De alcohol was uitgewerkt en de slapeloosheid had ondertussen de overmacht genomen. In al die uren had ik mijzelf niet in de spiegel aangekeken maar ik voelde dat de slapeloosheid in mijn ogen was getrokken. Dat was denk ik ook de reden dat ze mij lieten gaan. Na mijn optreden in de cel viel ik stil. Doodstil. Het enige wat ik kon doen was zielloos voor mijzelf uitstaren. Waar ik normaal gesproken mogelijkheden had om te vluchten, om te gaan roken, om te verdwijnen in de oneindige stroom van Social Media posts zat ik ditmaal niet alleen fysiek vast, maar ook mentaal.

De dingen waar ik eindeloos van probeerde weg te rennen hadden mij eindelijk ingehaald. En laat me het je zeggen, het was geen mooi beeld. Het schroefje zat nog steeds los maar er was een leegte bijgekomen. Het kolkte door mijn buik en zoog me langzaam van binnen op.

Oh, wat had ik toch behoefte aan een drankje op dat moment. Een ijskoud flesje bier, een glas whisky op kamertemperatuur of een veel te dure Gin & Tonic.

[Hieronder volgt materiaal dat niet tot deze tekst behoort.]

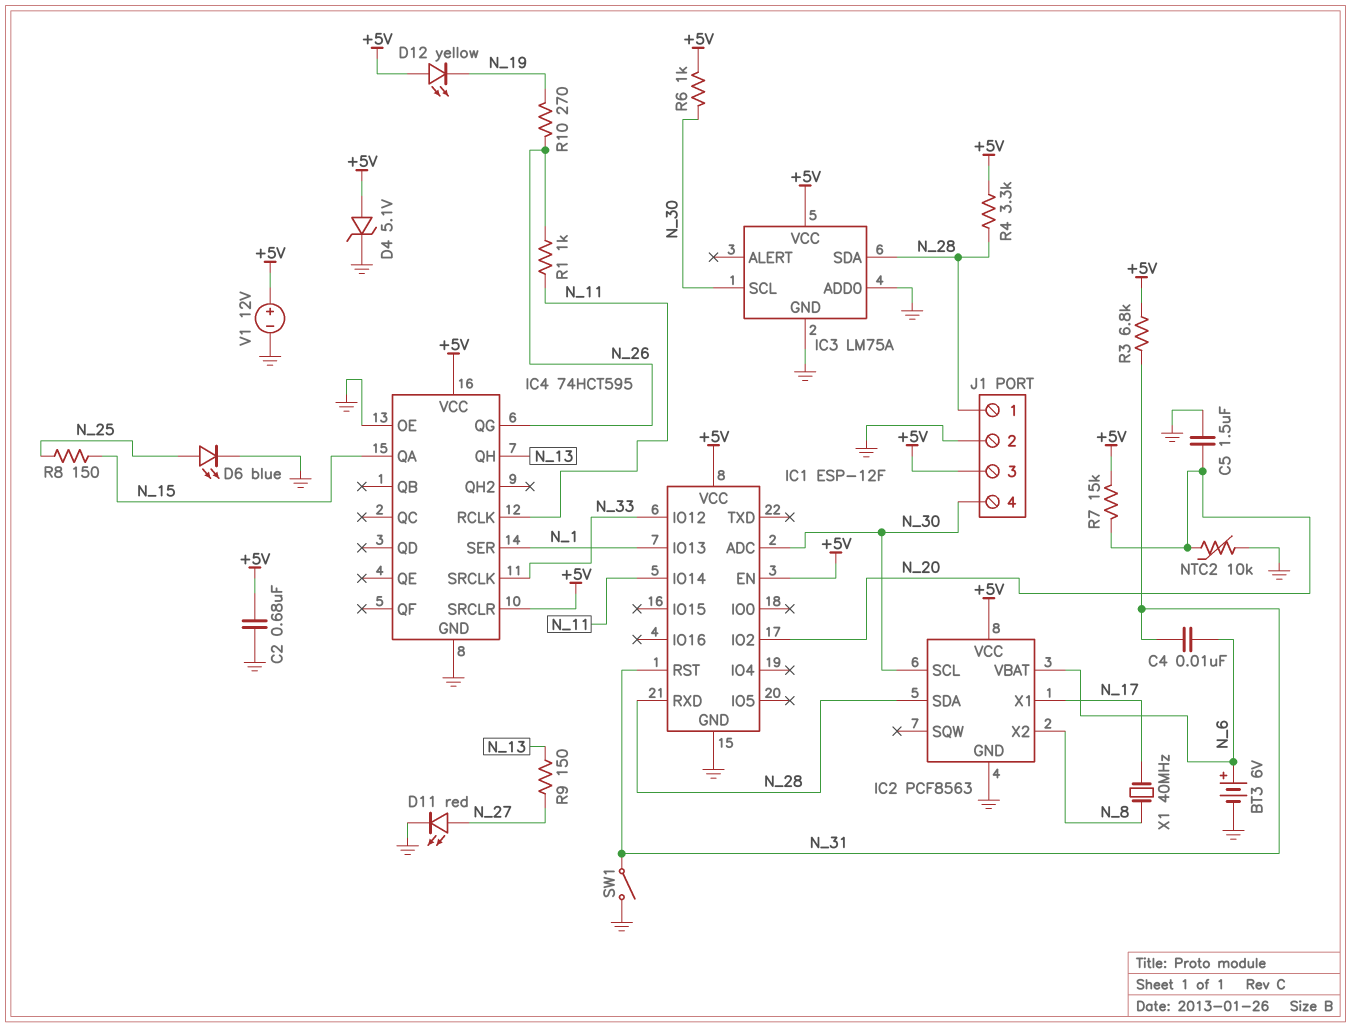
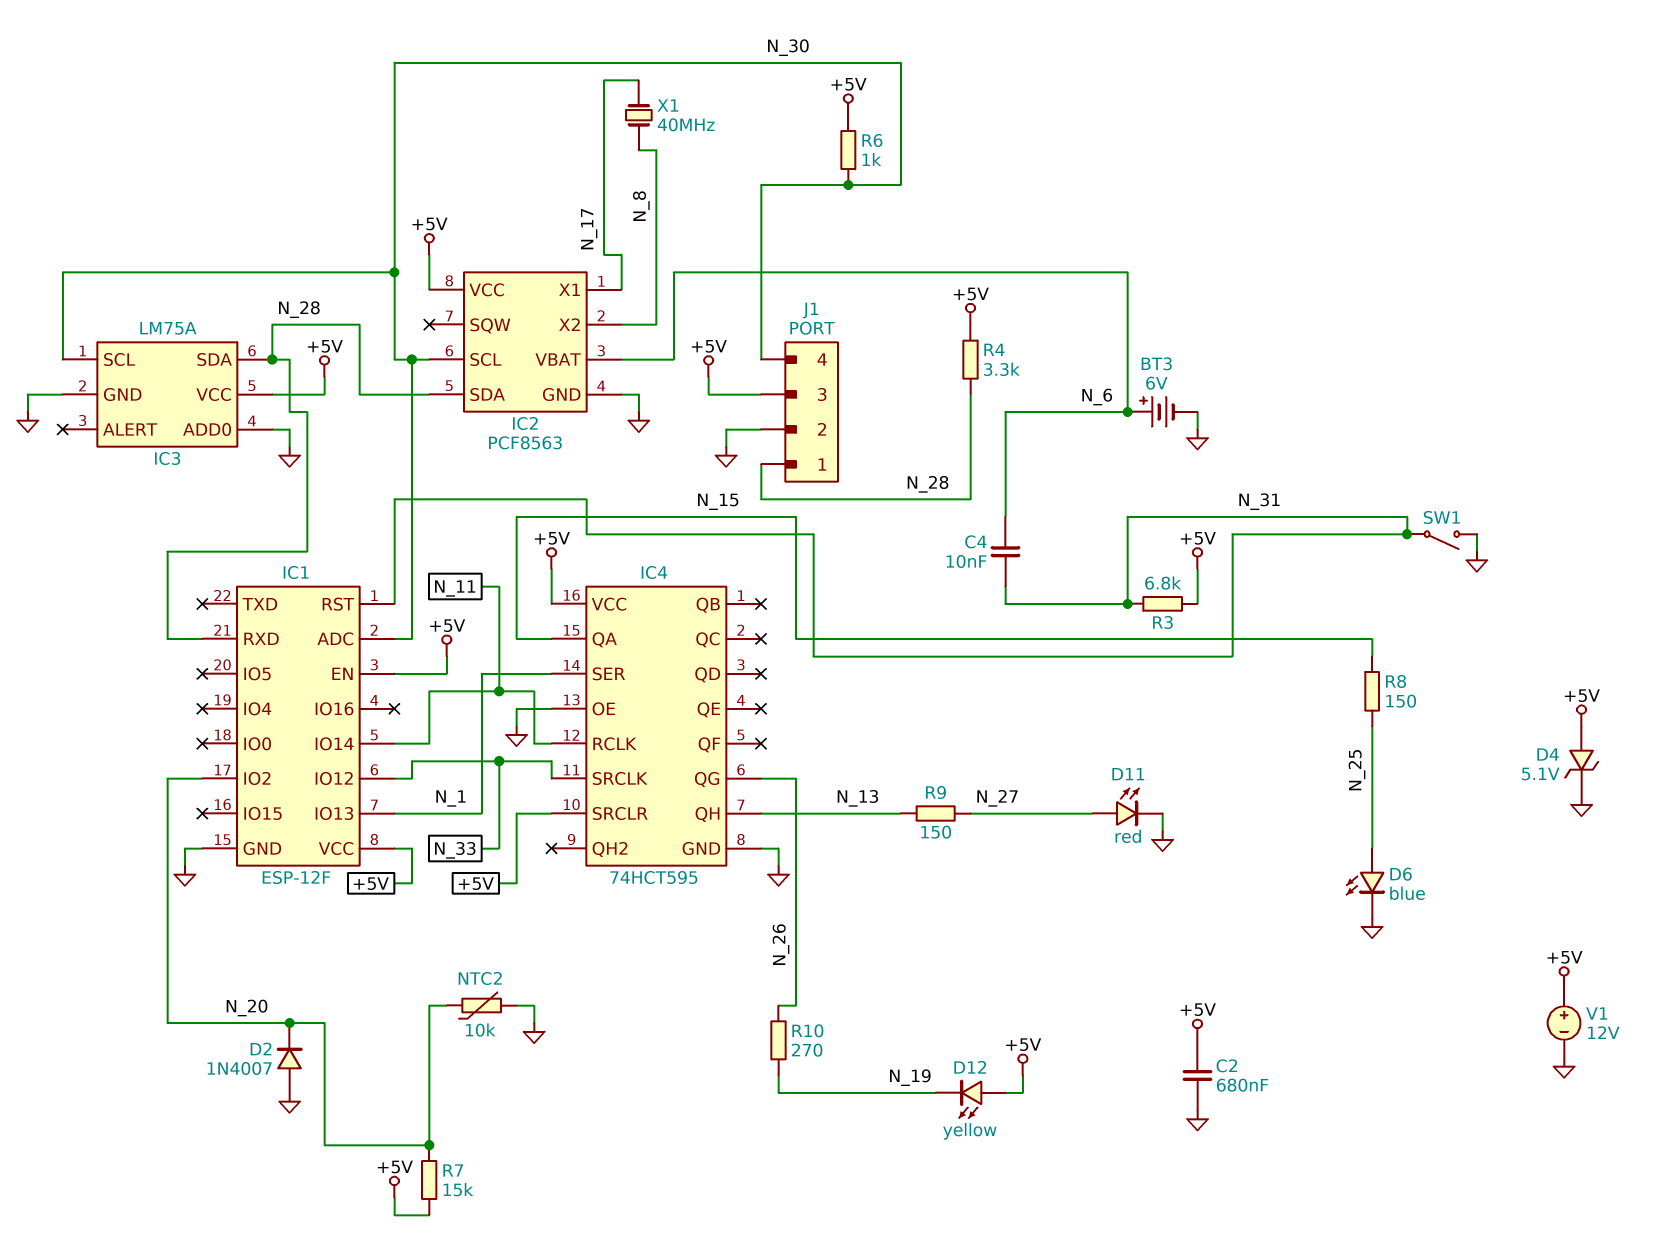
C5: 1.5uF (GND, N_20) -> none
D2: none -> diode 1N4007 (A GND, K N_20)
R1: 1k (N_11, N_26) -> none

Het maakte op dat moment niet meer uit. Zo lang ik maar weer de mogelijkheid had om te vluchten. Dat was het enige dat ik op dat moment wilde doen.

Maar dit kon het leven toch niet zijn? Dit kon mijn leven niet zijn? De eindeloze vlucht van het verleden en verantwoordelijkheid. Wat zou het mij gaan brengen? Waar zou ik uiteindelijk eindigen? Alleen onder een viaduct, verpakt in een felgekleurde slaapzak hopende dat het einde van mijn bestaan zou naderen. Want zo voelde het. Dat was in mijn hoofd het pad dat ik aan het bewandelen was.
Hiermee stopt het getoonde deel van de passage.